Analysts have called that leap in logic a stretch.

"It seems rather strange for Republicans, who claim to be defenders of free enterprise, to be making an argument that foreign companies should not receive federal money even if it is used to hire American workers," The Washington Post's political fact-checking column said on Thursday.

ROMNEY'S TAX RETURNS

The new wave of attacks by Romney's camp also fights back against Democrats' calls for the former Massachusetts governor, who has a fortune of up to $250 million, to release more of his tax returns.

In January, Romney released his family's 2010 return and an estimate of its filing for 2011. They indicated that Romney is holding millions of dollars in offshore accounts and once had a Swiss bank account.
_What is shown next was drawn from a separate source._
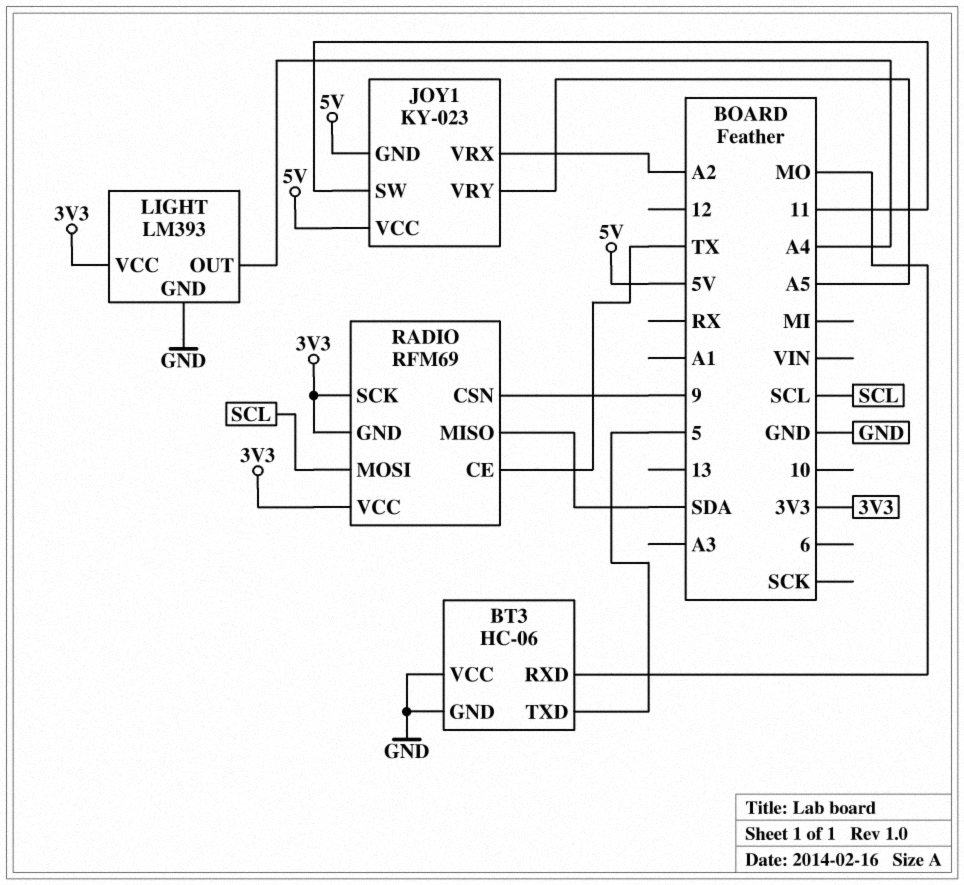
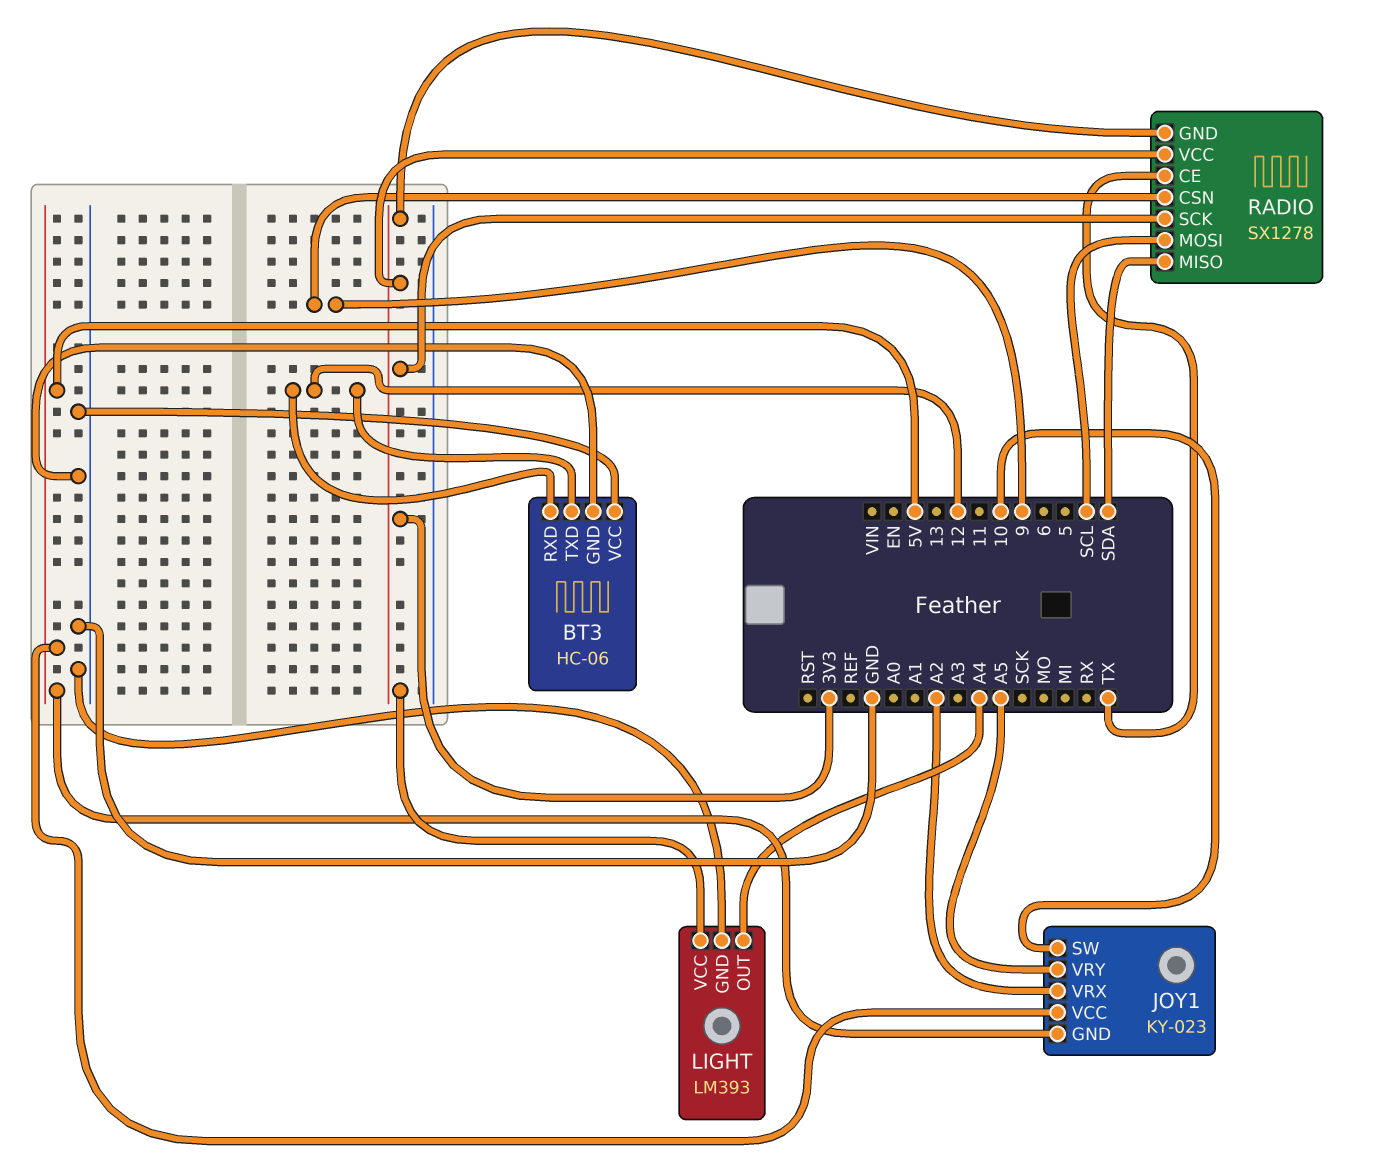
BT3 pin RXD: MO -> 12
BT3 pin TXD: 5 -> 12
JOY1 pin SW: 11 -> 10
RADIO: RFM69 -> SX1278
The disclosures raised questions about the lengths to which Romney has gone to shield his money from taxes - and inspired Obama campaign's suggestions that Romney is hiding something.

Republicans have countered that Obama is diminishing himself with personal attacks targeting capitalism, and are demanding the release of Democratic National Committee chairwoman Debbie Wasserman Schultz's tax returns.

Wasserman Schultz has been a leading voice in the tax offensive against Romney, but it is otherwise unclear why she has been targeted.

Since 1968, most presidential candidates - including Romney's father, George, who sought the Republican nomination that year - have released years of tax records. Members of Congress, including Wasserman Schultz, generally do not. She has responded to Republicans' calls for her to release her returns by noting that she is not running for president.

Mackowiak, the Republican strategist, said there was some risk Romney's strategy of striking back at Obama could alienate independent voters being courted by both sides. Conservatives may have been thirsting for Romney to hit back harder against the Democrats, but he also will need to win over independents to oust Obama from the White House in the November 6 election.

"Base Republicans unquestionably want to see Romney fight," Mackowiak said. "The question is, what happens to swing voters if both sides are throwing haymakers for four months?"